Как текст организует сознание? Именно так, как описано в приведенном выше анализе текста - соединяя противоположности, собирая многочисленные контексты к конкретным образам. То есть, оппозиции, которыми оперирует наше мышление, в художественном тексте многократно замыкаются друг на друга, противопоставленное внутри обыденного мышления здесь оказывается неразрывным целым. Особенно это хорошо видно при анализе времени и пространства художественного произведения. Время и пространство, прошлое и будущее многократно отражаются друг в друге: в мгновении, когда воск капает на платье, просвечивают «судьбы скрещенья», то есть время всей жизни, метель по всей земле становится метелью в истории, за скрещениями рук и ног встают скрещения судьбы, за которыми в свою очередь одновременно слышны все перипетии судьбы Юрия Живаго и его отношений. Живаго в начале жизни, который, глядя на

окно, шепчет первые слова этого стихотворения, и Живаго, много лет спустя умирающий в московском троллейбусе, здесь существуют одновременно. Но при этом, как уже было сказано, дело не том, чтобы мы, видя внутри себя пламя свечи, одновременно думали об истории, судьбе Юрия Живаго и т.д. Дело как раз в том, что в конечном итоге нам достаточно видеть пламя свечи, также как достаточно звучания текста - без объяснений, о чем он. Дело не в расширении, а в концентрации. Прошлое и будущее настолько концентрированно впрессовались в настоящее, что нет необходимости о них думать. Настоящее настолько исчерпывающе полно, что нам нет необходимости что-то к нему добавлять. И все это - не забудем главного -не существует где-то абстрактно, это именно то мгновение моего настоящего, когда я соприкасаюсь с текстом.

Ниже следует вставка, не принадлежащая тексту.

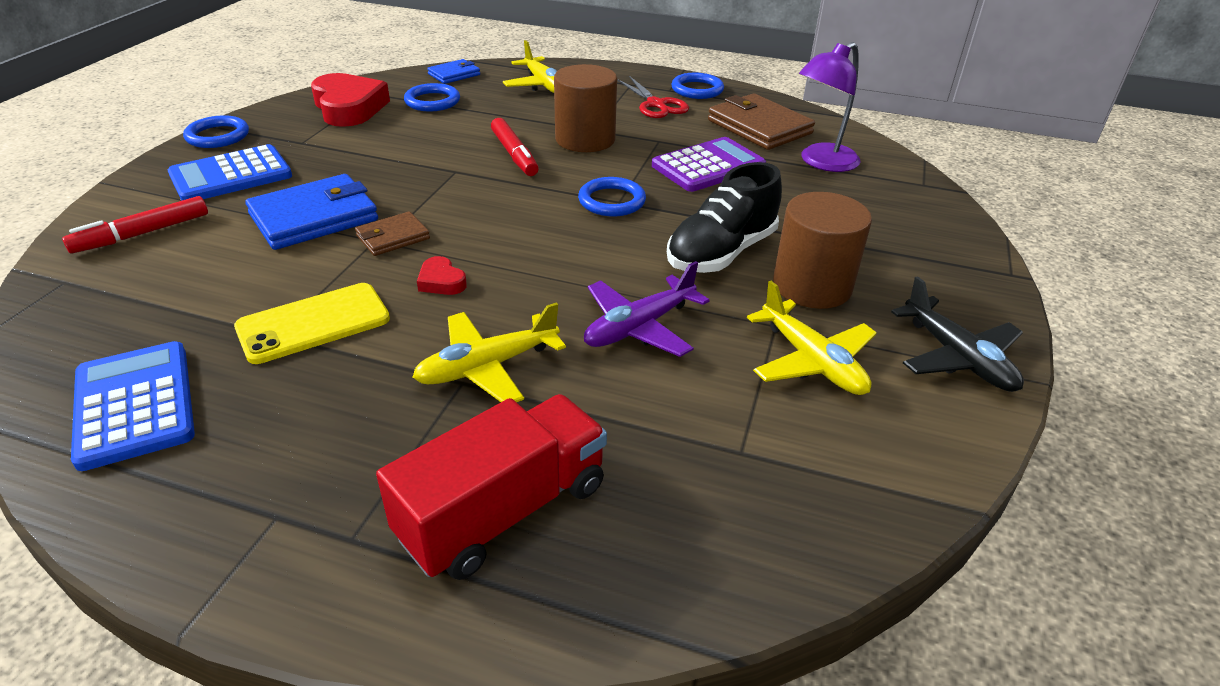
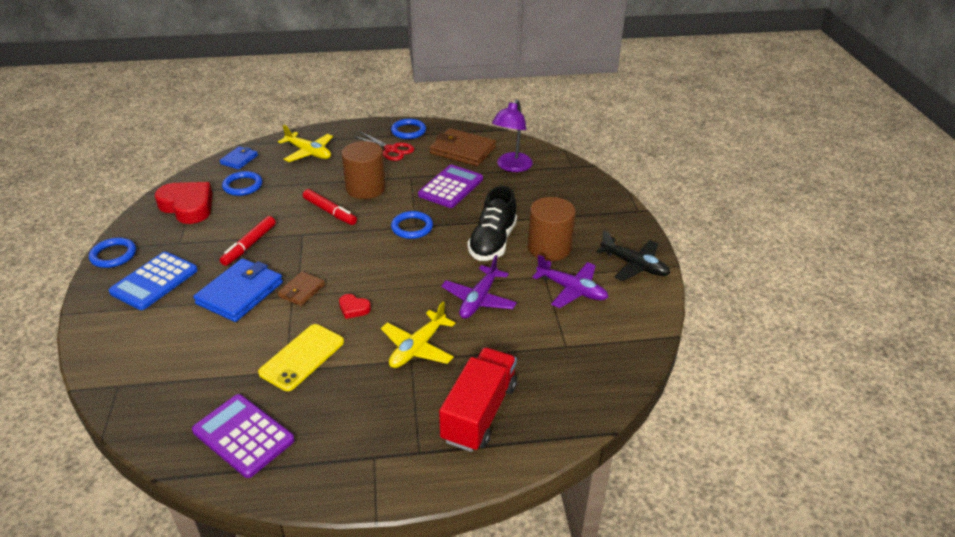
camera: 25 degrees left, 0 degrees up
(134, 405) = (243, 436): blue calculator -> purple calculator
(142, 234) = (136, 339): red marker -> red marker (249, 245)
(811, 361) = (572, 290): yellow plane -> purple plane

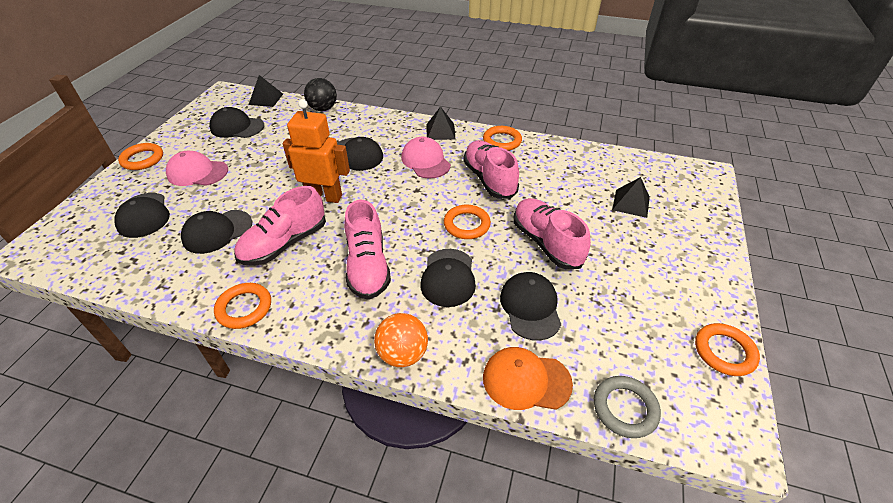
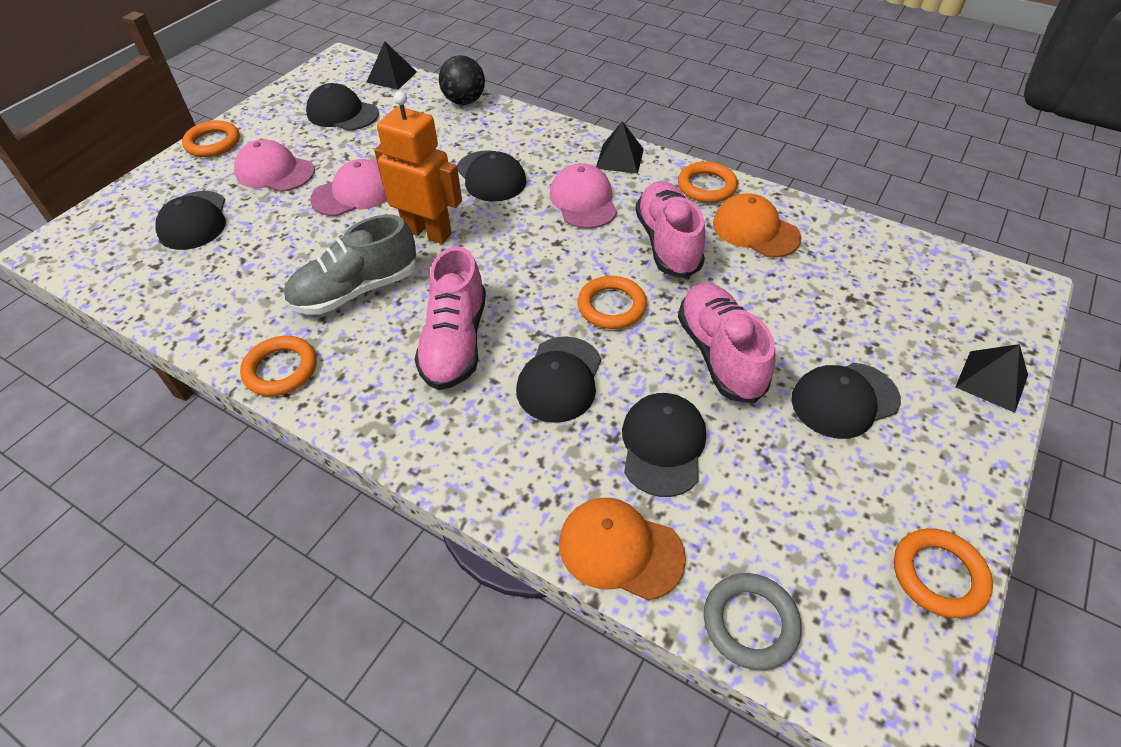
camera: 15 degrees right, 5 degrees up
(217, 231) = (276, 258): black cap -> black cap (844, 400)
(262, 179) = (354, 193): none -> pink cap
(284, 244) = (356, 290): pink shoe -> grey shoe
(402, 354) = (463, 475): orange ball -> none
(541, 163) = (755, 230): none -> orange cap
(631, 203) = (875, 315): black pyramid -> black pyramid (992, 381)

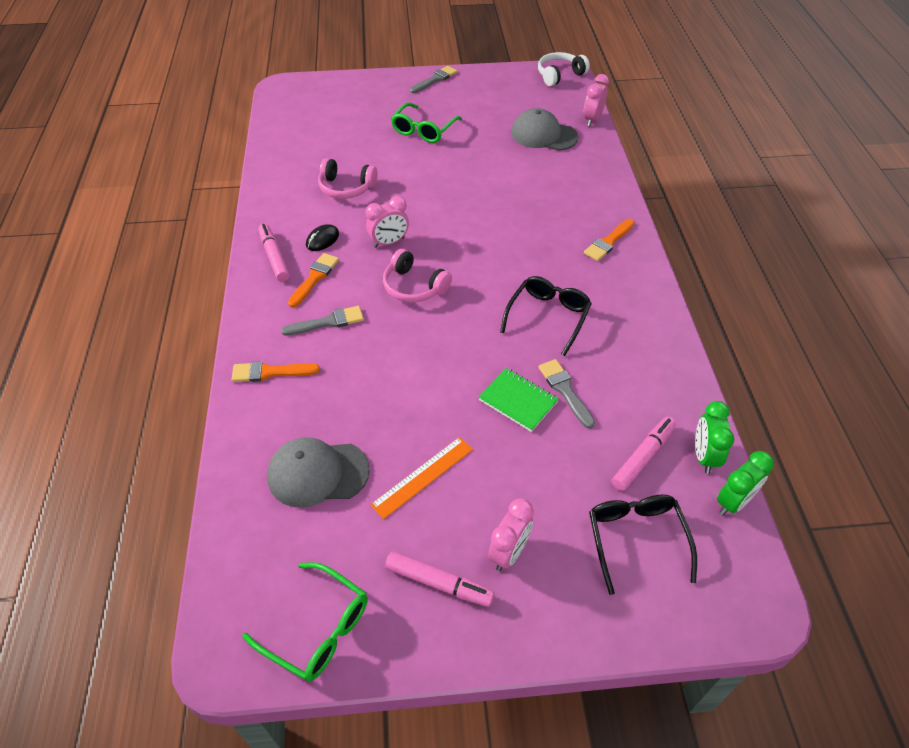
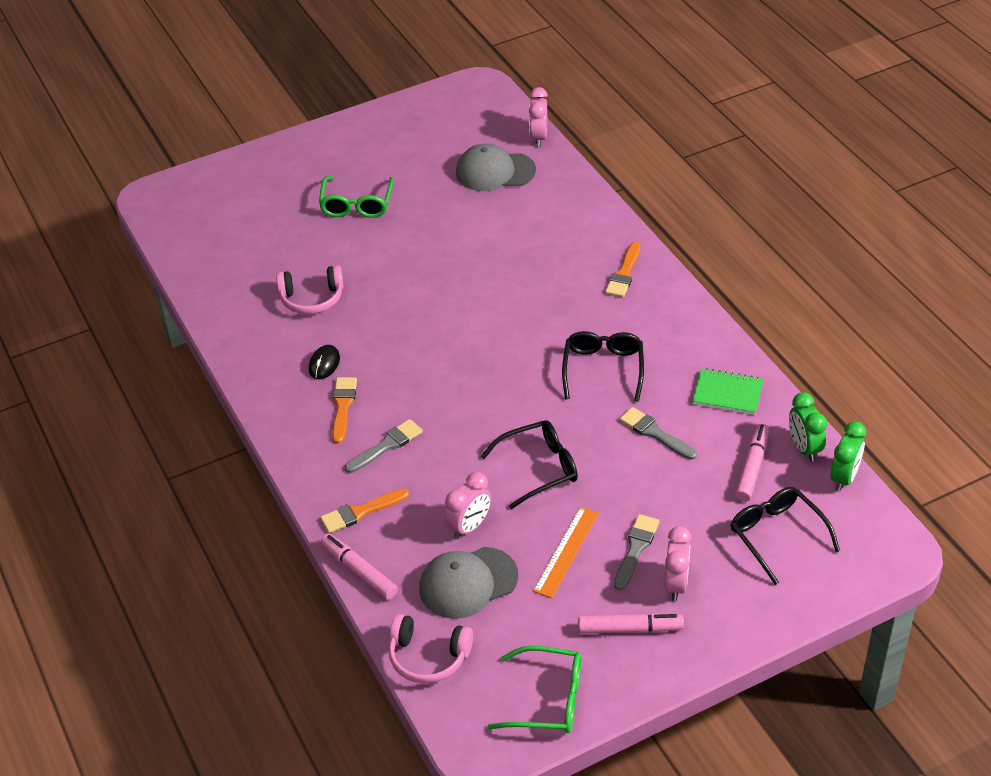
camera: 20 degrees left, 5 degrees down
(274, 257) = (284, 398): pink marker -> pink marker (359, 571)
(389, 242) = (398, 344): pink clock -> pink clock (469, 526)
(414, 287) = (452, 382): pink headphones -> pink headphones (428, 657)
(435, 79) = (331, 136): grey brush -> grey brush (636, 549)
(443, 387) = (539, 468): none -> black glasses
(518, 401) = (616, 457): green notebook -> green notebook (727, 393)
(559, 75) = (473, 90): white headphones -> none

Вот тут мы, наконец, и подходим к символу как к понятию, применимому к художественному тексту. Как существует вышеописанным образом организованное сознание? Я предельно втянут в текст, и значимые структуры моего сознания организованы так, как сказано выше. То есть, все содержание моего сознания организовано в некое самоценное целое, которое уже нельзя улучшить, по поводу которого нельзя высказать никакого суждения. По отношению нему можно быть только созерцателем. Я, обычно мечущийся между оппозициями своего сознания, между прошлым и будущим, теперь лишен этой возможности, ибо все они организованы в завершенную систему, все они теперь существуют одновременно и существуют сейчас. Все содержание моей жизни собрано к одному мгновению «сейчас» - когда я соприкасаюсь с текстом. Тогда кто я в этот момент? Я - тот, кто все это содержание видит, потому что внутри этого содержания мне уже делать нечего, не надо ничего выбирать, ничего улучшать. Я - созерцатель, то есть кто? Никто. Я - просто видение этого, по-новому организованного содержания моей жизни. Прошлое и будущее, плохое и хорошее - все соединилось в один образ, и теперь только он и существует, меня уже нет. Я - просто видение этого образа, просто

17 мгновение, в котором этот образ подвешен. Вот это и есть, по-моему, сознание, не тождественное своему содержанию. Я перестал быть тем, чем являюсь обычно - призрачным субъектом, мечущимся между прошлым и будущим, выбирающим между Маней и Таней, картошкой и божьим даром. Я вынесен за пределы себя, и вижу всю эту систему как единое целое. При этом предпринять по этому поводу я ничего не могу, не могу даже радоваться такому свому положению, потому что снаружи системы меня нет - и все же я там. Я - на границе между содержанием моего сознания и ничто. Собственно, слово «я» тут уже лишнее. Просто СЕЙЧАС, в котором уместилось все.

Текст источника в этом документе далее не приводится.